There is plenty of lead sitting in Shanghai. Under other circumstances, it would have surged towards the nearest LME warehouses in Taiwan or South Korea in response to the cash premium.

China’s exports picked up noticeably in September and a total 9,400 tonnes were delivered into LME warehouses in those countries in the middle of October. But arrivals have since slowed to a trickle, suggesting that high shipment costs are constricting the anticipated arbitrage flow.

With supply scarce in both US and European markets, it’s clear that LME lead stocks won’t recover until shipping rates normalise.

Out of stock

Resurgent demand, production problems and shipping constraints have already depleted LME stocks of tin.

They’ve been super-low all year and currently total a minimal 845 tonnes with 155 tonnes earmarked for physical load-out. Shadow stocks at the end of September were just 50 tonnes.

While a reflection of tin’s current dynamics, such low inventory leaves the market extraordinarily vulnerable to potential distortion.

You could buy the remaining LME open tonnage for $26 million, at which stage you’d have cornered the market.

The exchange almost certainly wouldn’t allow that to happen although it has tolerated the cancellation of 180,000 tonnes of copper over a four-week window, which resulted in the most ferocious backwardations in living memory.

Shadow stocks of copper were just 28,828 tonnes at the end of September, meaning low availability of immediately-warrantable metal going into the October tightness.

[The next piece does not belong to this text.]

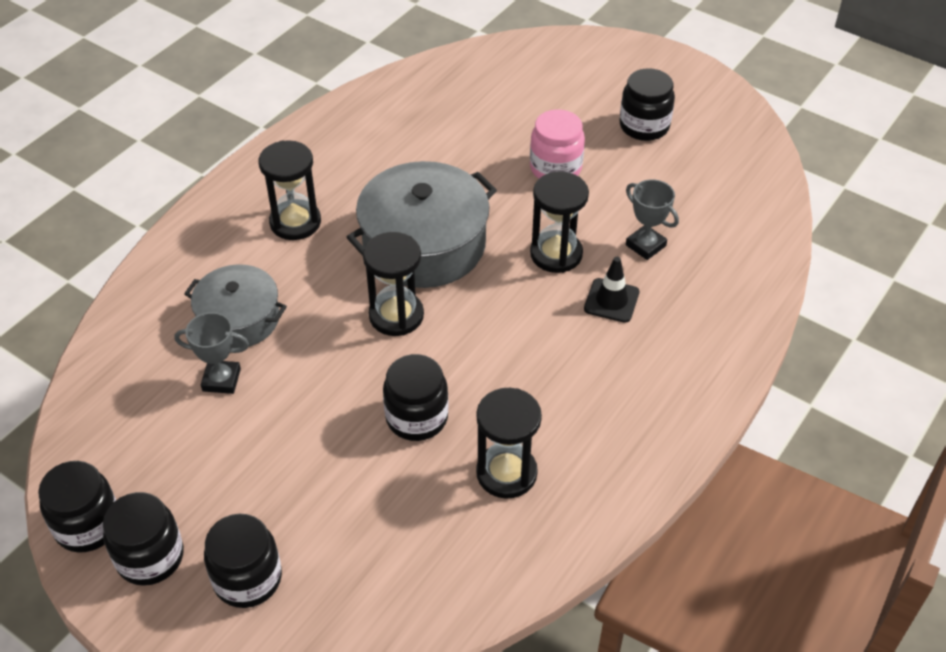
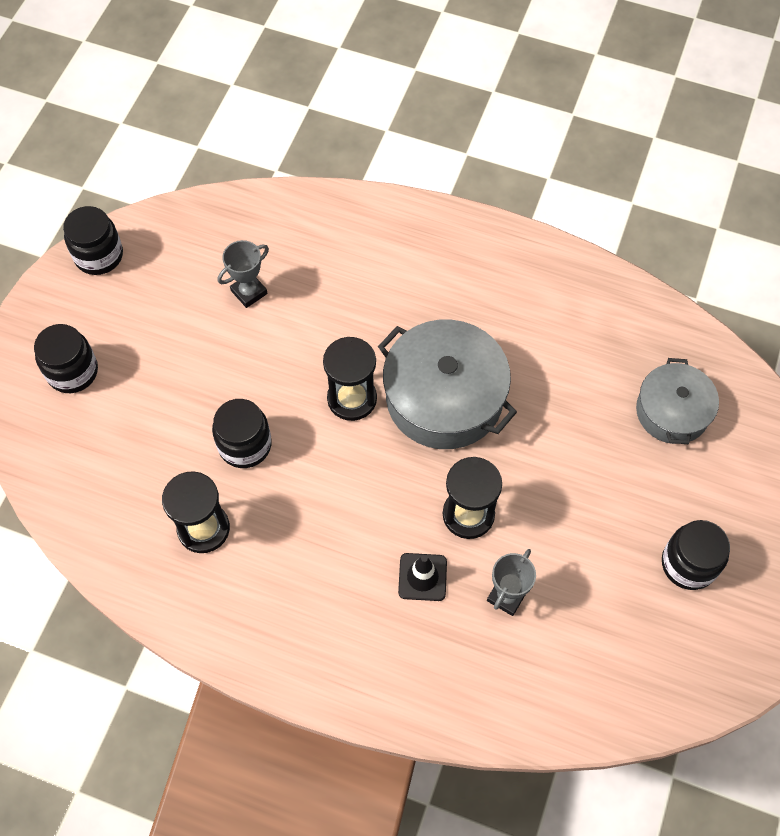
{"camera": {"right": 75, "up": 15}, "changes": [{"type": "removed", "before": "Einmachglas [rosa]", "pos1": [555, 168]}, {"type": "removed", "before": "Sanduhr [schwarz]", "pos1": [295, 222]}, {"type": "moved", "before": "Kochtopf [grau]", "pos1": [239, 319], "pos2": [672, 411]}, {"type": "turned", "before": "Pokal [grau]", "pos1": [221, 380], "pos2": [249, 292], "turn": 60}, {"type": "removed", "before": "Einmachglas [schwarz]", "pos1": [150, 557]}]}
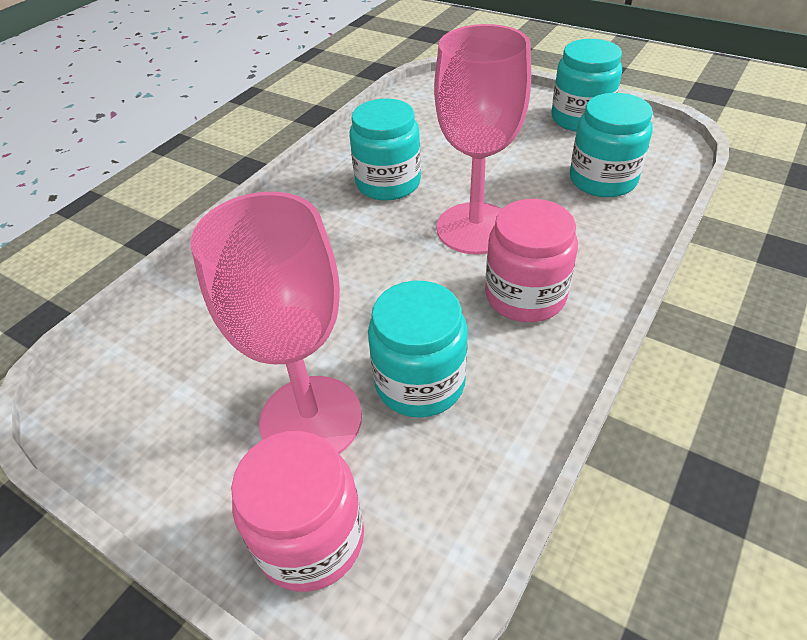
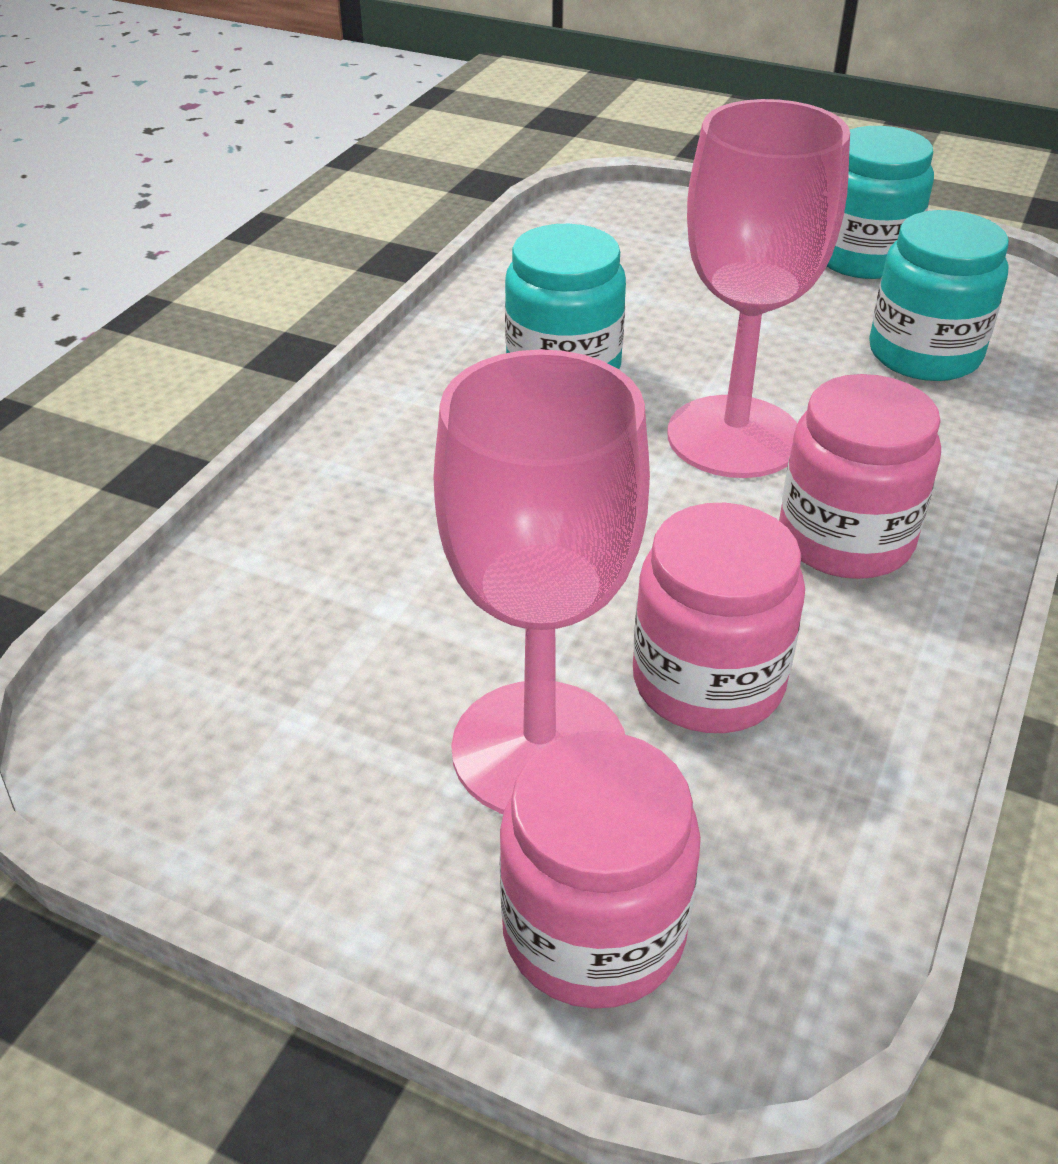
{"camera": {"right": -10, "up": -5}, "changes": [{"type": "recoloured", "before": "Einmachglas [türkis]", "after": "Einmachglas [rosa]", "pos1": [420, 382], "pos2": [708, 681]}]}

Moreover, the ability of shorts more generally to deliver metal against the cash premium has also been restricted by the multiple global logistics bottle-necks.

With hindsight, the LME contract was as vulnerable as tin to the mass removal of stocks, which is why the exchange had to step in and cap lending rates.

Those “special measures” remain in place and will do so until inventory rebuilds to a point that spreads won’t immediately go wild again as soon as the restraints are off.

There’s been a conspicuous absence of fresh copper stock cancellation activity since the LME intervened but at some stage someone’s going to need metal from exchange warehouses again.

Will there be enough copper at that stage to avoid another time-spread crunch? The broader cross-metals picture of declining LME inventory suggests not.

You can start to understand why the LME’s Chamberlain is questioning the limits of being a market of last resort.